We have all noted the sense of urgency in the past several months on the dialogue over the proper value of the RMB (haven't we?) and its relationship with domestic macro concerns as well as global imbalances. This is not a new issue (I remember writing about it back in the days of my first China blog), but the tone is changing. Domestic and international commentators, not to mention policymakers, are coming together much more and agreeing a bit more on the "when" and "how much" questions. Now even the Europeans are starting to complain and agree with the Americans – oh my.
One argument that was quite in vogue for a couple of years was which country was responsible for global imbalances. Most of the focus was on China's bilateral surpluses (e.g. U.S., EU) and the U.S. savings problems (low private savings, government deficits). As the dollar has plummeted, even this conversation seems to have changed.

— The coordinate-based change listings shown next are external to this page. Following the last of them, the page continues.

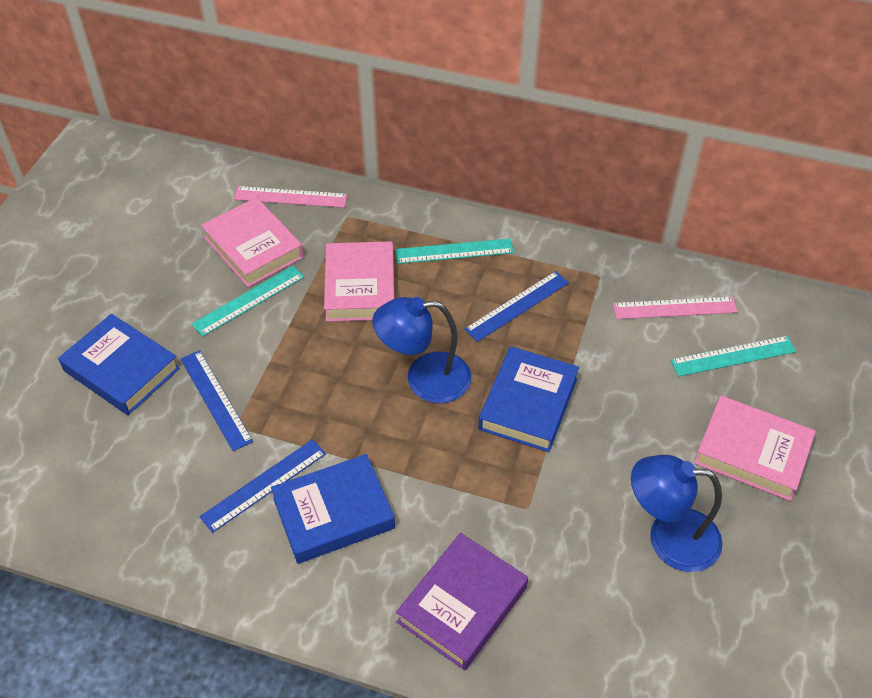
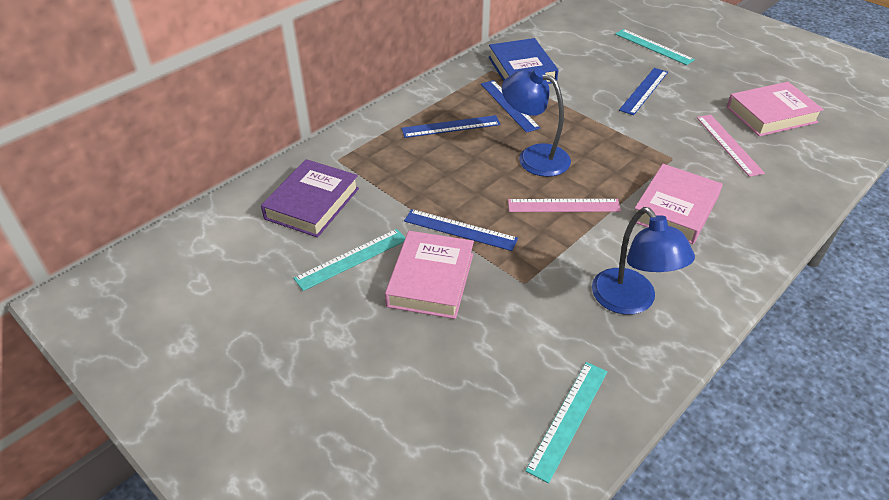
blue book: 3 -> 1
blue ruler: 3 -> 4

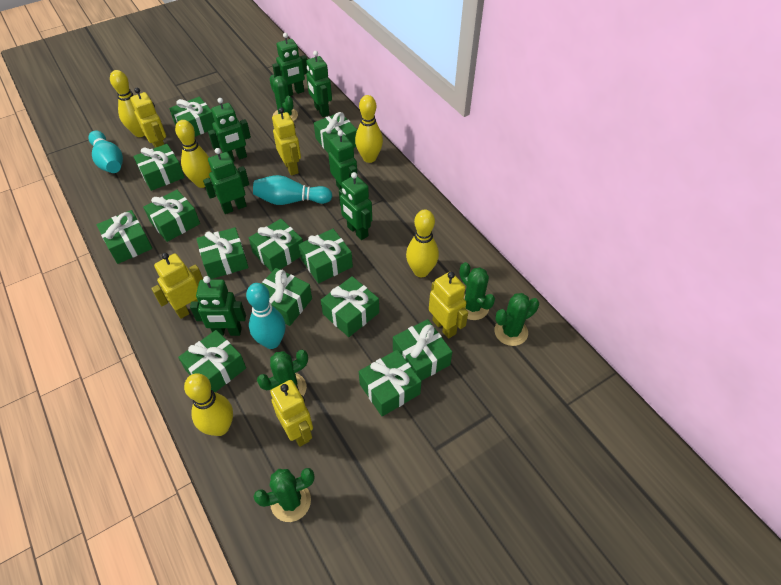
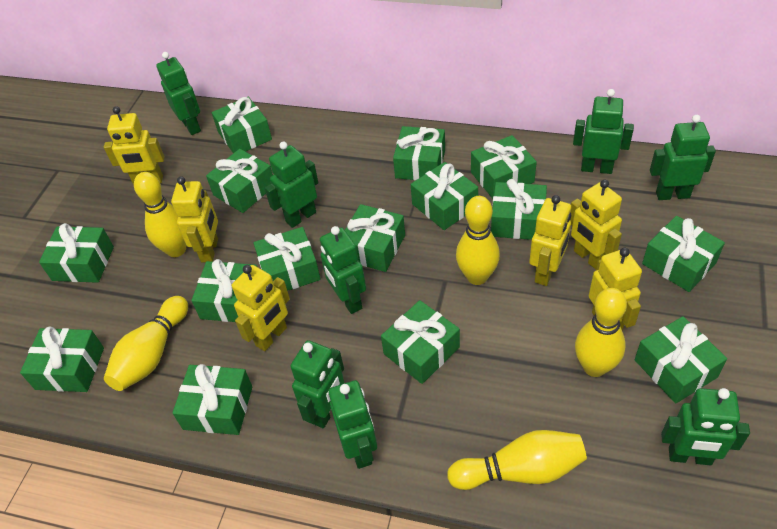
green cactus: 5 -> 0
green gift: 13 -> 15
green robot: 7 -> 8
turquoise bowling pin: 3 -> 0
yellow robot: 5 -> 6

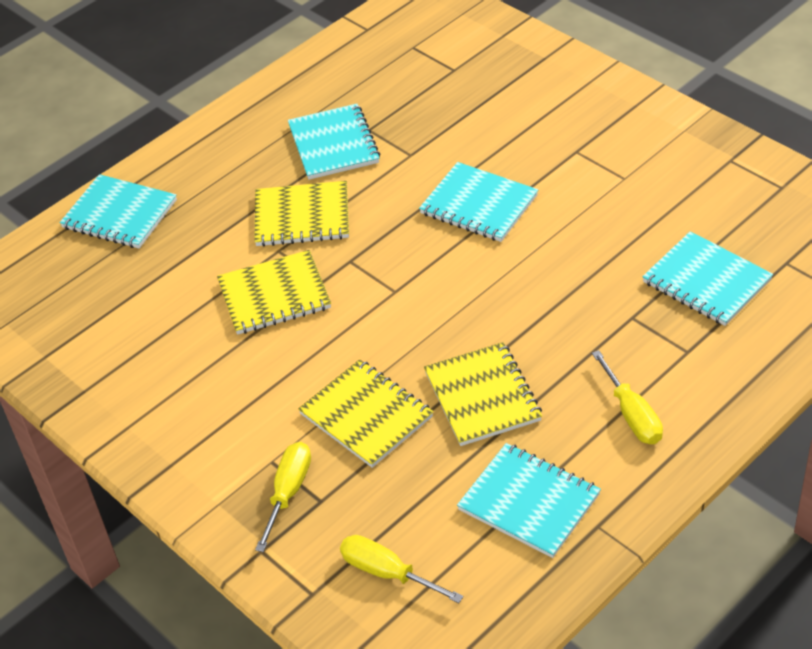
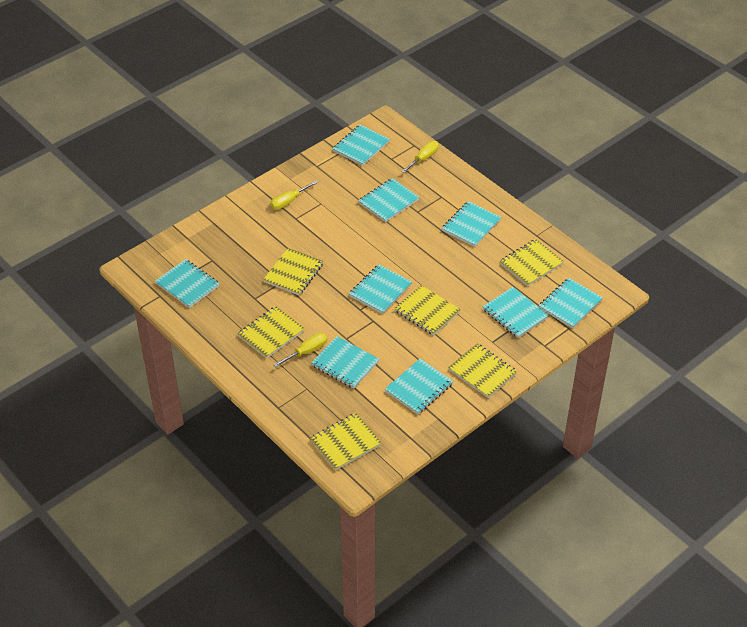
turquoise notebook: 5 -> 9
yellow notebook: 4 -> 6

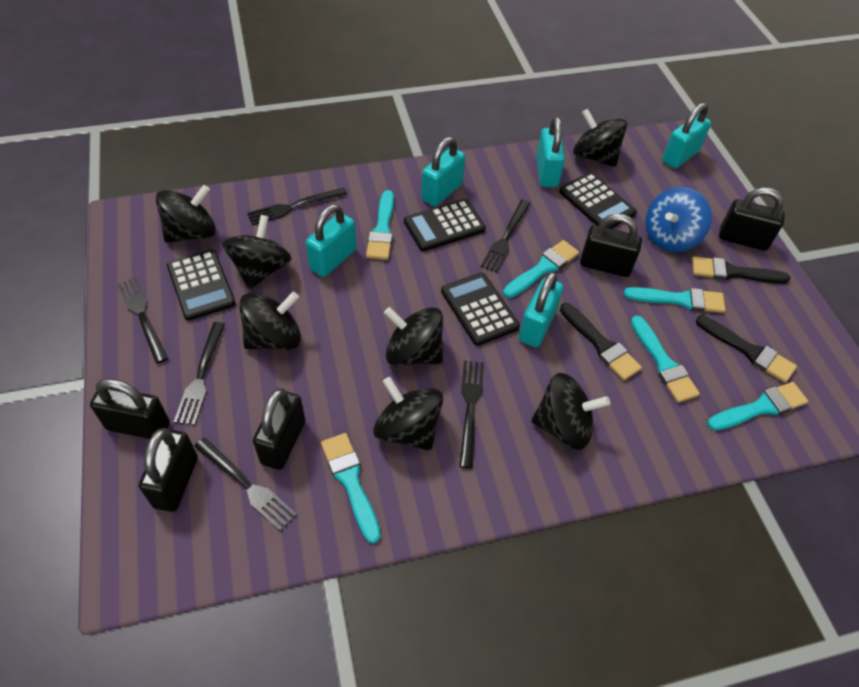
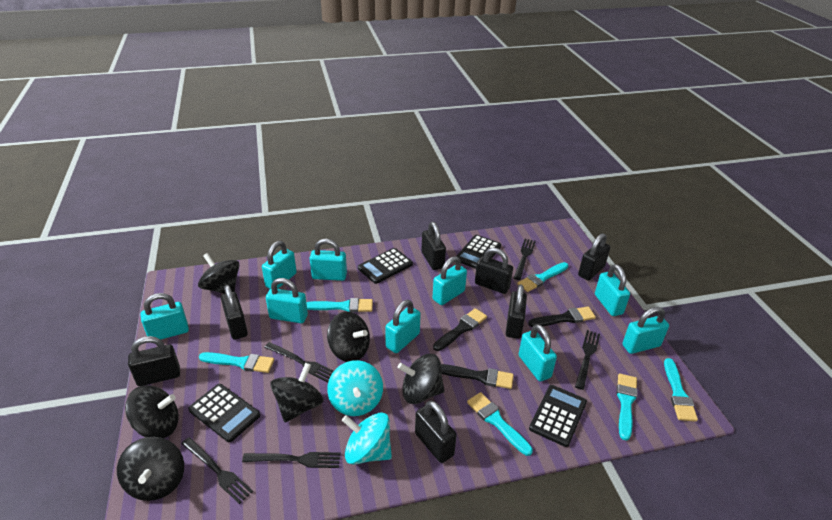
black fork: 6 -> 5
black padlock: 5 -> 7
black spinning top: 7 -> 6
blue spinning top: 1 -> 0
turquoise padlock: 5 -> 9
turquoise spinning top: 0 -> 2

From Brad DeLong, econ professor and blogger:
Four years ago I would have said that the principal source of international economic disorder was made in America. That has passed as a result of the decline in the value of the dollar and the ebbing of the political strength of right-wing populist factions in the United States that seek ever-greater redistribution to the rich fueled by ever-increasing tax cuts and ever-rising long-run deficits. Today the principal source of international economic disorder is made in China, in the form of factions inside China's government that hope to avoid a more-rapid appreciation of the value of the renminbi.
DeLong is not a China basher. This could signal a real change in the tone of the conversation. Unfortunately, the timing of this coincides with a lot of bona fide China bashing going on in the West right now. Let's hope that econ policymakers over here listen to the constructive criticism of folks like DeLong and ignore the crazy talk of those in Congress who are still pushing punitive tariff measures.